California Has Most U.S. Covid Deaths
A scene like this takes place dozens of times a day in Covid-19 stations across California: A hospital chaplain watches as a death is announced by machine.
Kristin Michealsen, a hospital chaplain in Los Angeles, was standing by a man’s bed holding his hand. His relatives gathered at their home just minutes away from the hospital – they were not allowed to enter the infirmary. The patient’s heart had just stopped. Ms. Michealsen, an ordained minister, had watched a computer monitor as she accompanied the man to the edge of his life. Eighty beats per minute. Sixty. Fourty.
California has recorded an average of 433 deaths per day for the past week. On Tuesday, it became the state with the highest number of coronavirus deaths, surpassing New York.
In the depersonalized math of the pandemic, there are two ways to look at the ravages of the virus in California. As the most populous state in America, California has by far the most cases in the country – more than 3.4 million – and now has the most deaths. However, when adjusted for the large population, California has a lower death rate than 31 states and Washington DC
With about 114 deaths per 100,000 people, the state has about half the rate of New York, New Jersey, Massachusetts, or Mississippi. The differences between New York and California could be even greater given the likelihood that New York undercounted deaths in the hectic early stages of the pandemic because virus tests were so limited.
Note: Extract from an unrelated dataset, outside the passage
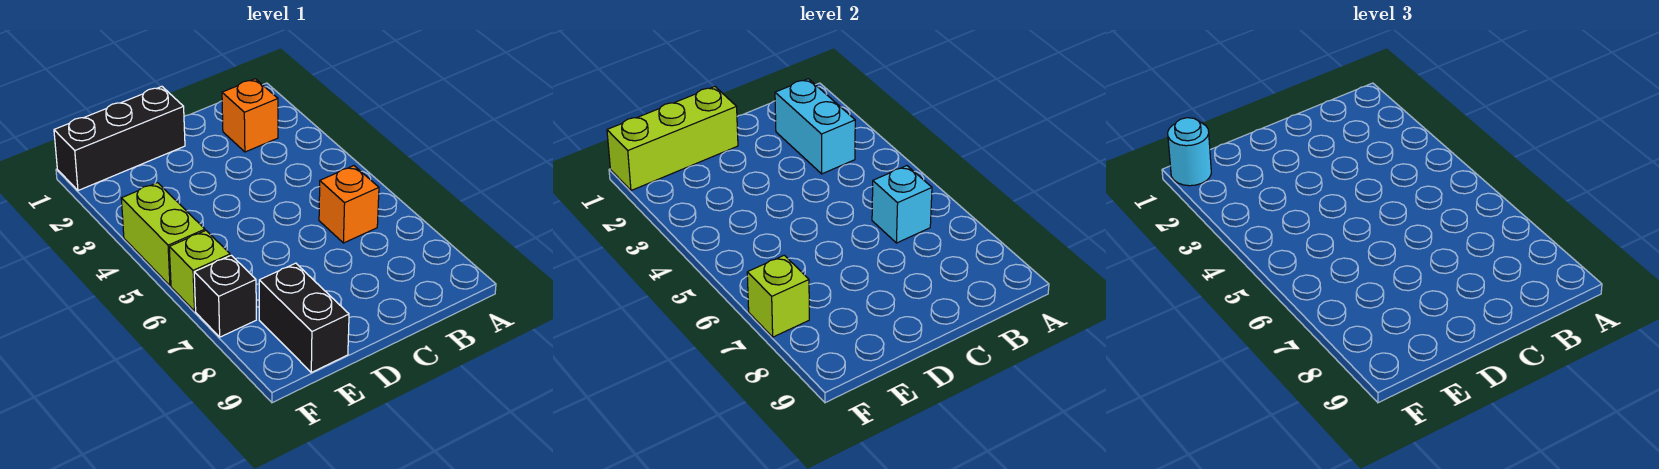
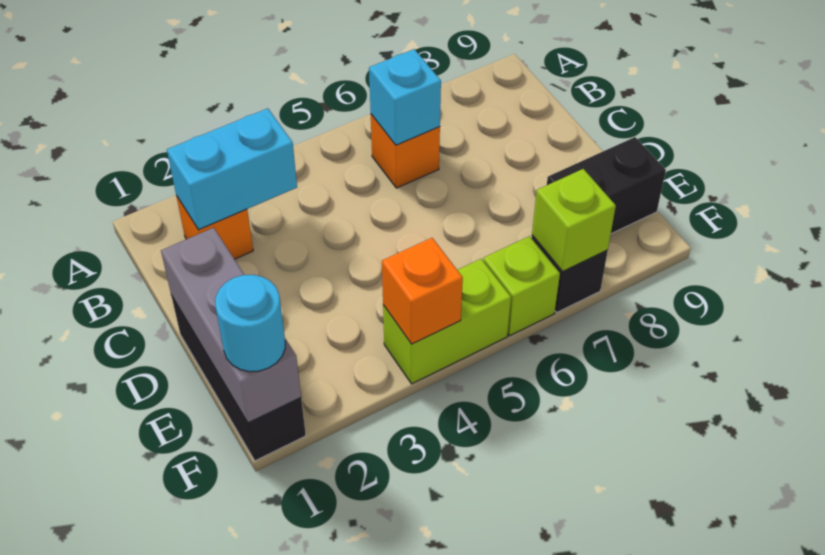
lime brick D1:F1 level 2 -> grey brick D1:F1 level 2
none -> orange brick F4 level 2

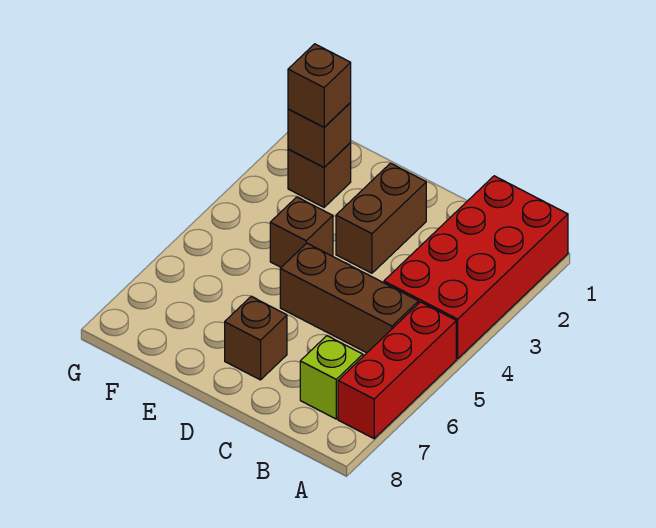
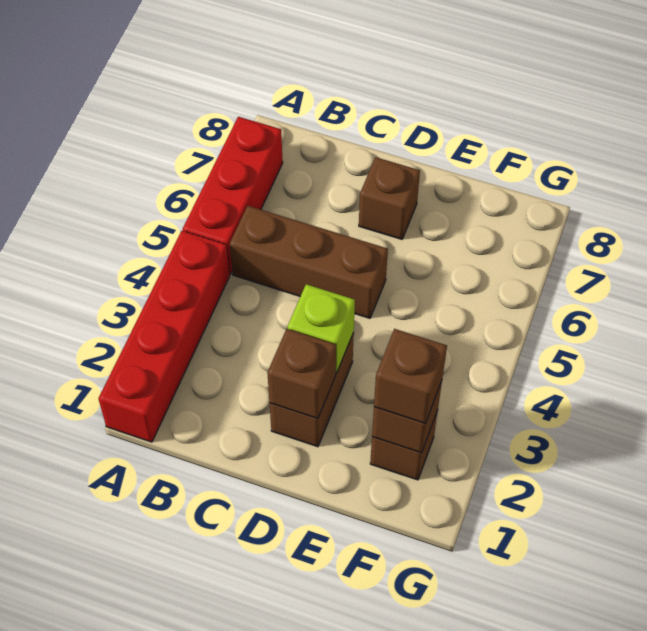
red brick A1:B4 level 1 -> red brick A1:A4 level 1
lime brick B7 level 1 -> lime brick D3 level 2
brown brick E4 level 1 -> brown brick D2 level 2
However, these mitigating statistics mean little for the families of the more than 44,900 people killed by the virus in California. Even for chaplains like Ms. Michealsen, who saw two other patients die that day in January when the photo was taken by an Associated Press photographer, the numbers don’t mean much either. Often times, she is the only other person in the room when death comes. Sometimes a nurse holds the other hand of the dying patient.
Apr. 9, 2021, 8:00 p.m. ET
“When we come into this world, we are immediately surrounded by people – we have human touch,” said Ms. Michealsen of the Providence Holy Cross Medical Center in Mission Hills, Los Angeles last week. “I just think if we leave this world we should have the same thing.”
The pandemic has taken an uneven toll in California, with people in the south and the agricultural Central Valley being much more severely affected than those in the north.
But even in San Francisco, where nearly 350 people have died from the virus, the atrocity of the pandemic – the inability of families to surround their dying relatives, the disruption of centuries-old mourning rituals – is palpable.
“I’ve never seen the many shifts of loss we are experiencing in 15 years,” said Naomi Tzril Saks, chaplain at the University of California at San Francisco Medical Center on Parnassus Heights. Like chaplains across the country, Ms. Saks and her colleagues have done everything possible to remedy the cruel isolation of the disease.
“We’ve grown bands and people who play violin,” said Ms. Saks. “We enlarged the son of someone who was incarcerated and she hadn’t seen him in years before she died.”
Chaplains have been taking virtual retreats to avoid emotional burnout, Ms. Saks said. Some have joined national self-help groups.
“There are stories and experiences from this pandemic that will stay in my body for a very long time,” said Ms. Saks.